O tema era julgado em um recurso com repercussão geral pautado no plenário virtual, ambiente em que os ministros têm um prazo para votar por escrito remotamente. O julgamento seria encerrado na terça-feira (23).
Com o pedido de destaque, o caso deve ser remetido ao plenário físico, em que as discussões tem sido realizadas ao vivo por videoconferência, devido à pandemia de covid-19. Cabe agora ao presidente do Supremo, Luiz Fux, reinserir o assunto na pauta de julgamentos.
No caso concreto, que embasa a discussão no Supremo, é questionada a dispensa coletiva de 4 mil funcionários pela Embraer em 2009. Em geral, o entendimento da Justiça Trabalho tem sido o de que é necessária a negociação prévia com sindicatos antes das demissões em massa.
Neste mês, por exemplo, diferentes liminares concedidas por juízes trabalhistas proibiram a Ford de demitir funcionários de fábricas na Bahia e em São Paulo, após a montadora ter anunciado o encerramento de sua produção no Brasil.
Até a suspensão, dois ministros haviam votado por autorizar as demissões em massa – o relator, Marco Aurélio Mello, e Alexandre de Moraes.
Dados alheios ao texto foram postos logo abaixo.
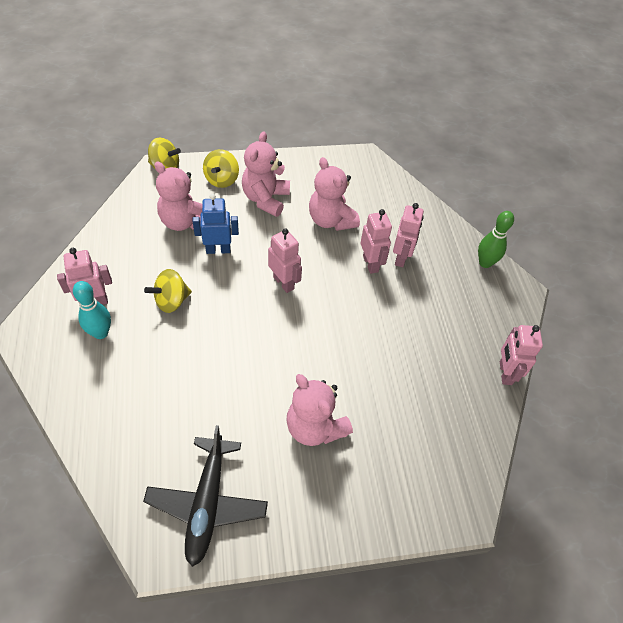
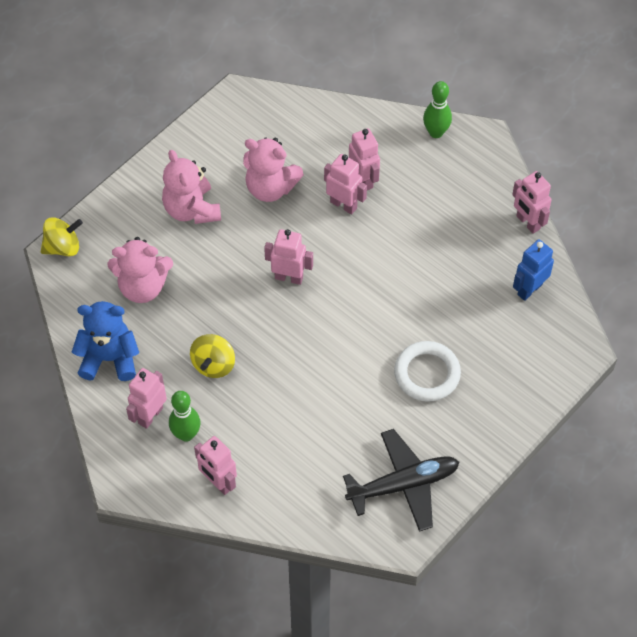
camera: 35 degrees left, 5 degrees up
(81, 384) = (218, 482): none -> pink robot
(101, 333) = (186, 434): turquoise bowling pin -> green bowling pin
(113, 248) = (109, 358): none -> blue teddy bear
(207, 503) = (404, 484): black plane -> black plane turned 75 degrees counterclockwise
(218, 250) = (202, 290): blue robot -> blue robot (529, 289)
(222, 180) = (130, 220): yellow spinning top -> none
(315, 427) = (427, 374): pink teddy bear -> white ring

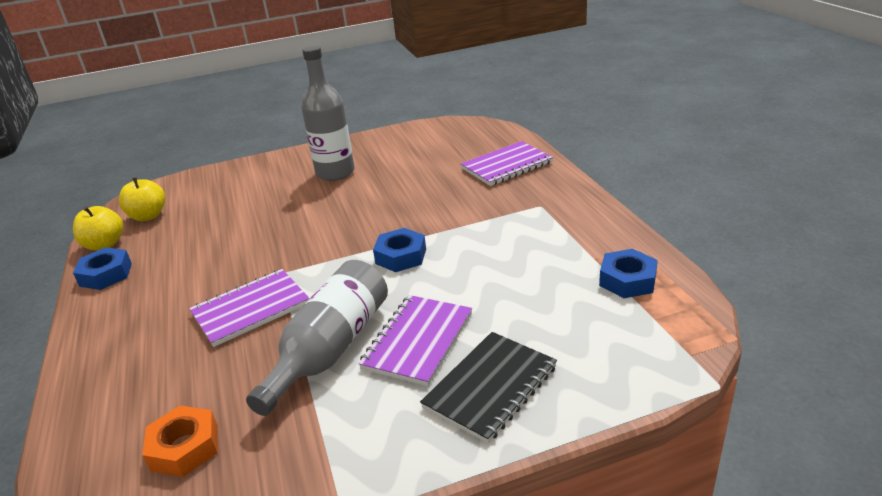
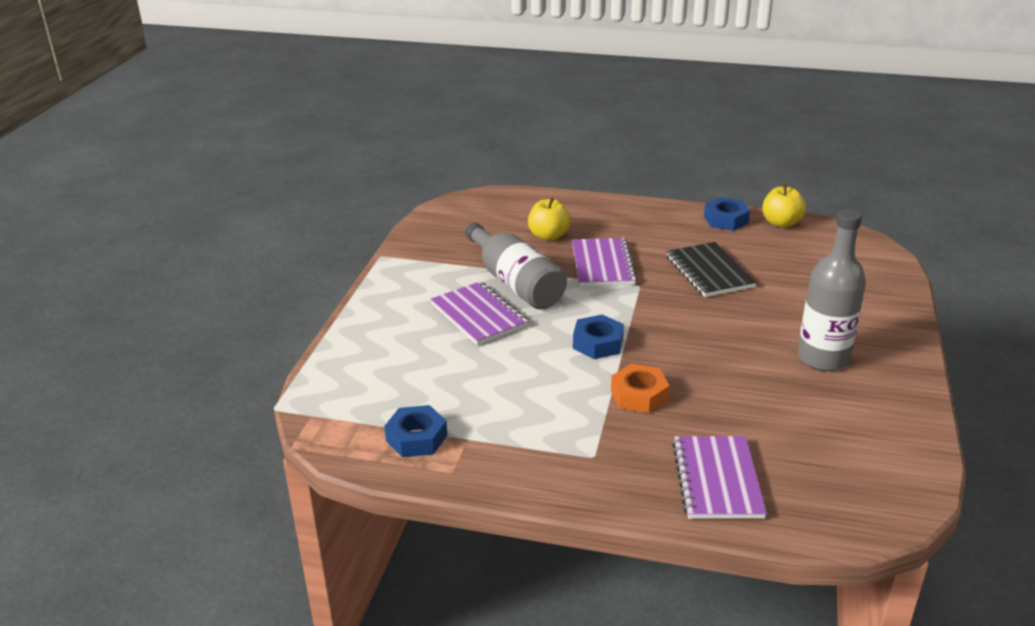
camera: 120 degrees right, 0 degrees up
(148, 216) = (820, 245): yellow apple -> yellow apple (548, 236)
(185, 447) = (490, 225): orange nut -> orange nut (639, 395)
(490, 387) = (400, 325): black notebook -> black notebook (709, 272)

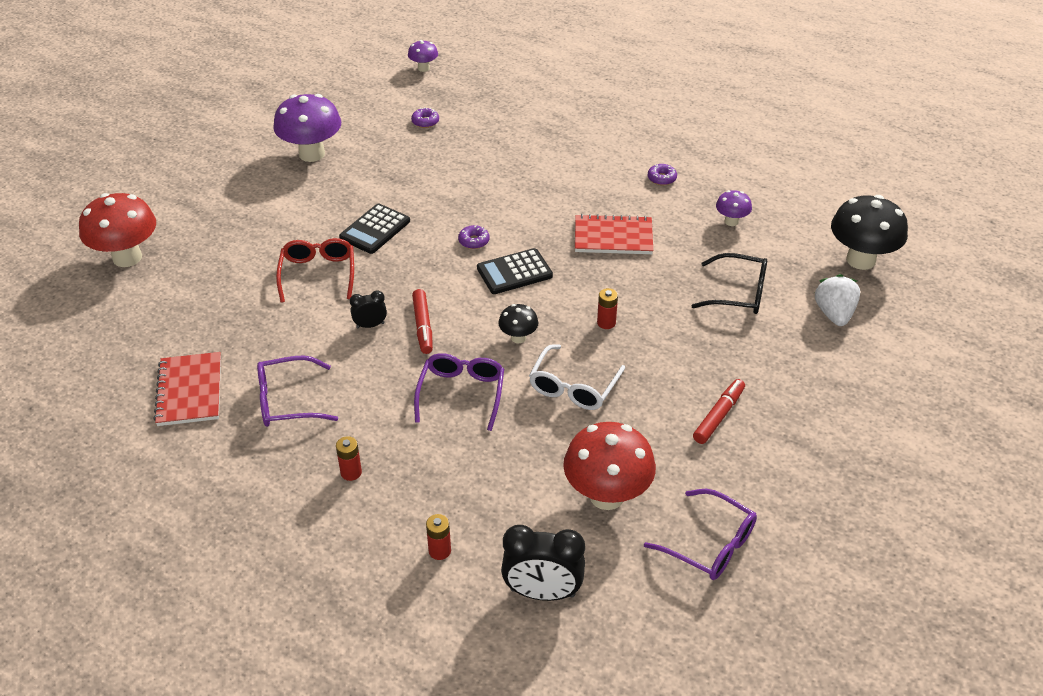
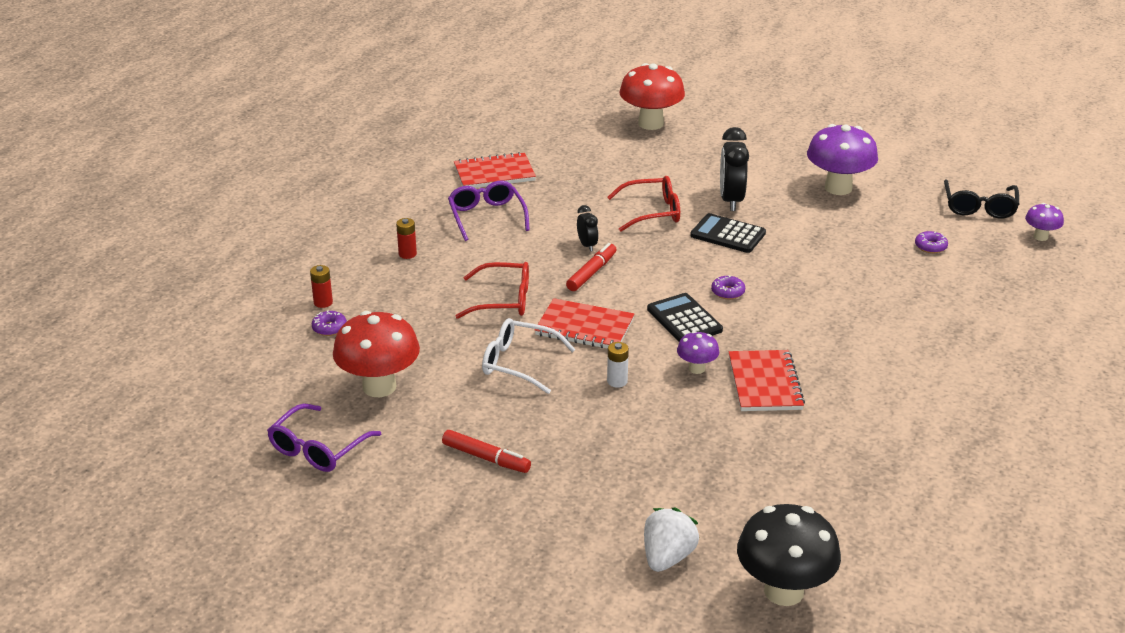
camera: 85 degrees right, 10 degrees down
(423, 326) = (591, 273): red marker -> red marker turned 135 degrees clockwise
(461, 394) = (503, 300): purple glasses -> red glasses
(518, 337) = (584, 327): black mushroom -> red notebook
(542, 592) = (275, 355): black clock -> black clock (731, 200)
(606, 323) = (617, 381): red battery -> white battery
(661, 178) = (896, 419): purple donut -> purple donut (329, 328)
(731, 221) = (827, 476): purple mushroom -> purple mushroom (696, 368)
(738, 293) = (688, 478): black glasses -> black glasses (979, 207)
(834, 314) = (667, 557): white strawberry -> white strawberry turned 60 degrees counterclockwise

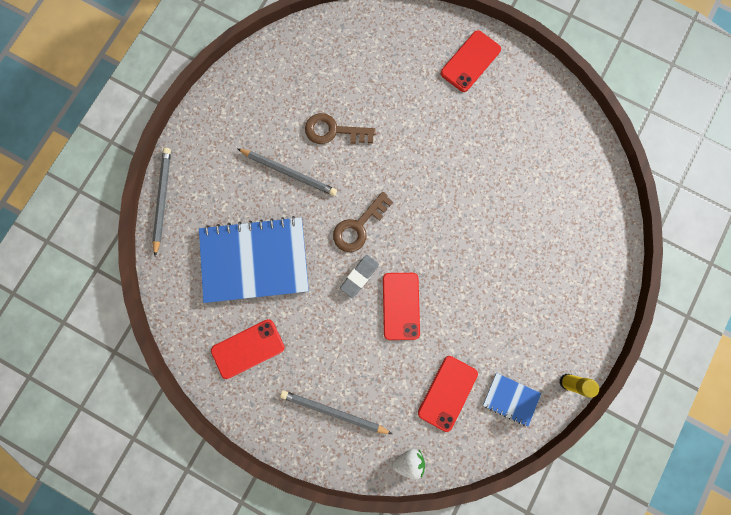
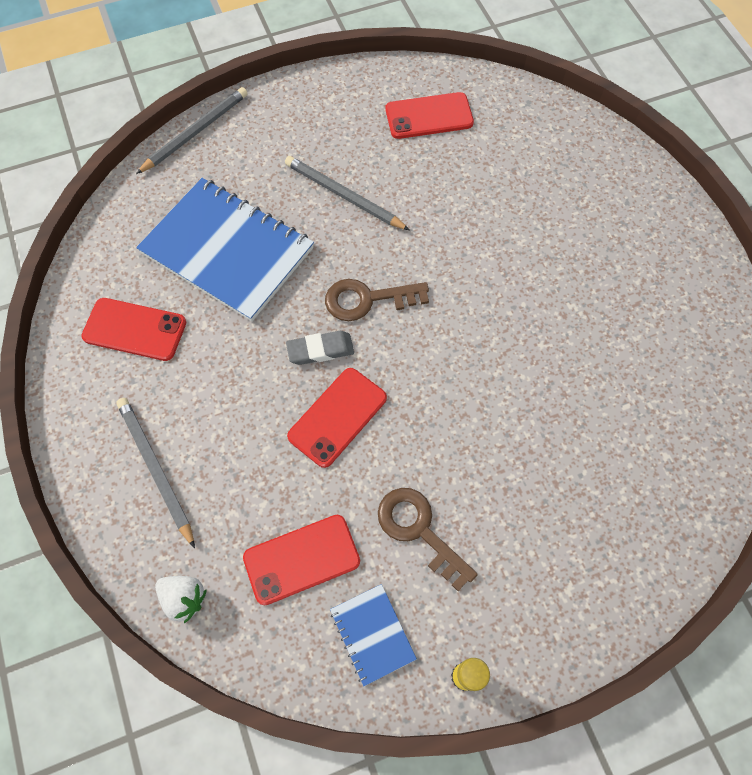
camera: 40 degrees right, 15 degrees down
(289, 172) = (343, 195): grey pencil -> grey pencil turned 150 degrees clockwise
(333, 131) = (428, 190): brown key -> brown key (419, 530)
(470, 61) = (648, 227): red phone -> red phone (429, 116)

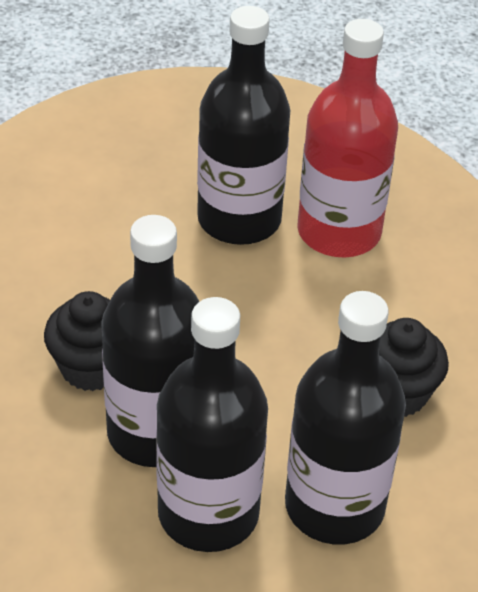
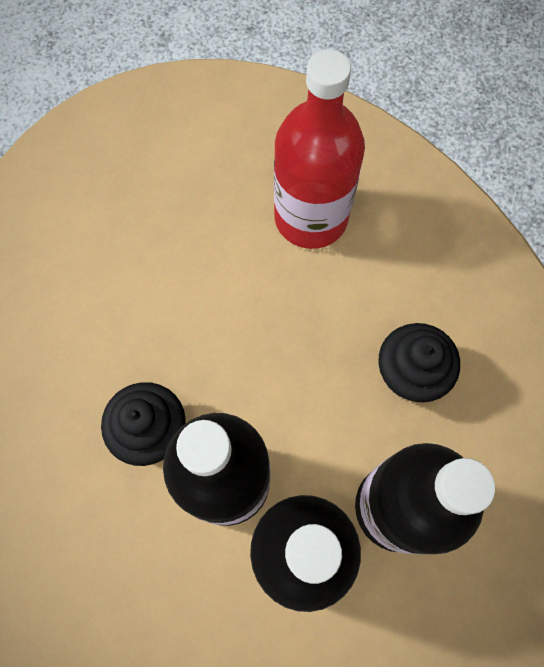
camera: 15 degrees left, 25 degrees up
(239, 219) = (224, 230): black bottle -> none

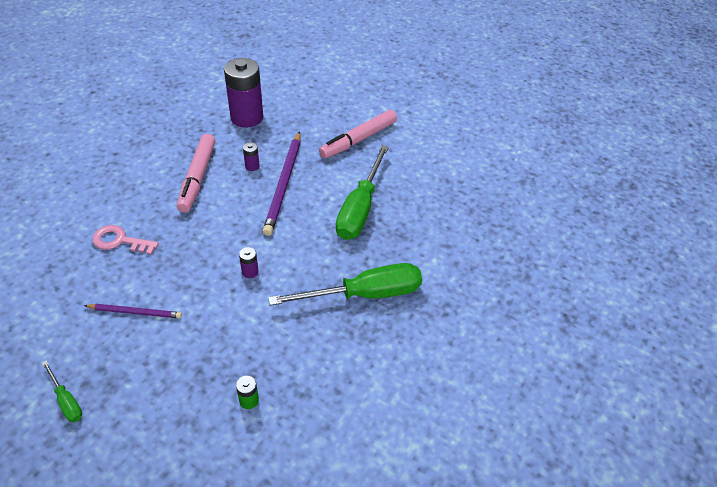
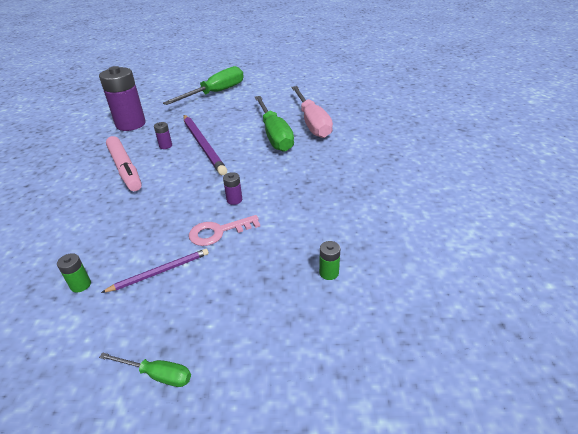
camera: 30 degrees left, 10 degrees down
(79, 288) = (80, 285): none -> green battery
(119, 241) = (91, 234): pink key -> pink key (218, 232)
(358, 140) = (231, 106): pink marker -> none
(365, 294) = (334, 173): green screwdriver -> green screwdriver (216, 93)
(413, 212) = (312, 123): none -> pink screwdriver

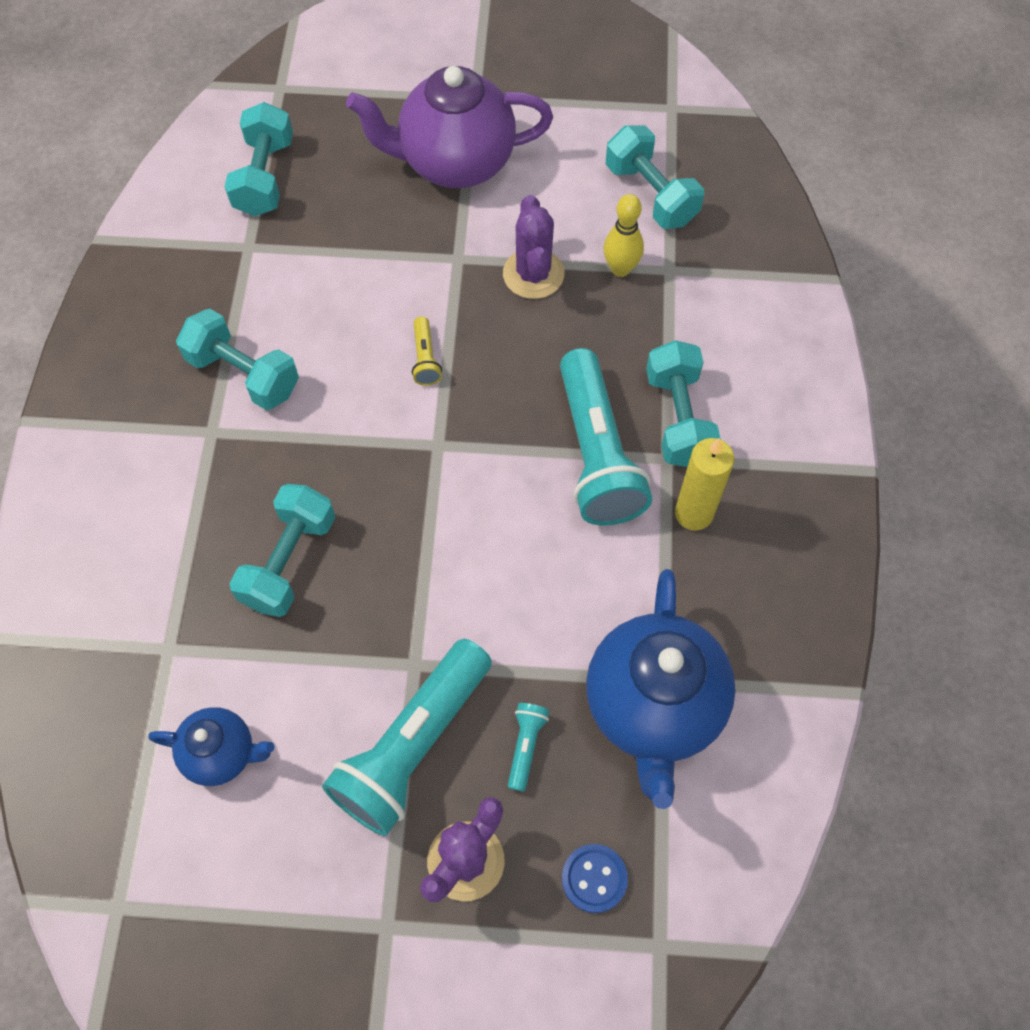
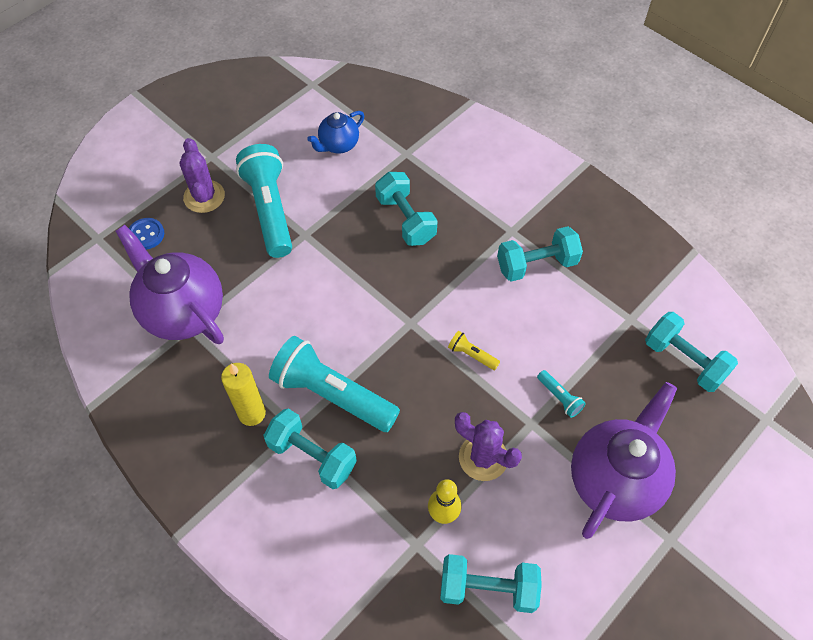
camera: 130 degrees right, 5 degrees down
(526, 746) = (223, 250): turquoise flashlight -> turquoise flashlight (559, 397)
(653, 707) = (183, 312): blue teapot -> purple teapot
Os demais ainda não tinham se manifestado.
Para Marco Aurélio, a “dispensa em massa de trabalhadores prescinde de negociação coletiva”. O ministro entendeu que as empresas têm direito a enxugar seu quadro de funcionários para fugir “à morte civil, à falência”.
Desse modo, Marco Aurélio considerou constitucional o artigo 477-A da Consolidação das Leis do Trabalho (CLT), cuja redação, introduzida pela reforma trabalhista de 2017, autoriza a dispensa coletiva sem prévio acordo coletivo com sindicatos.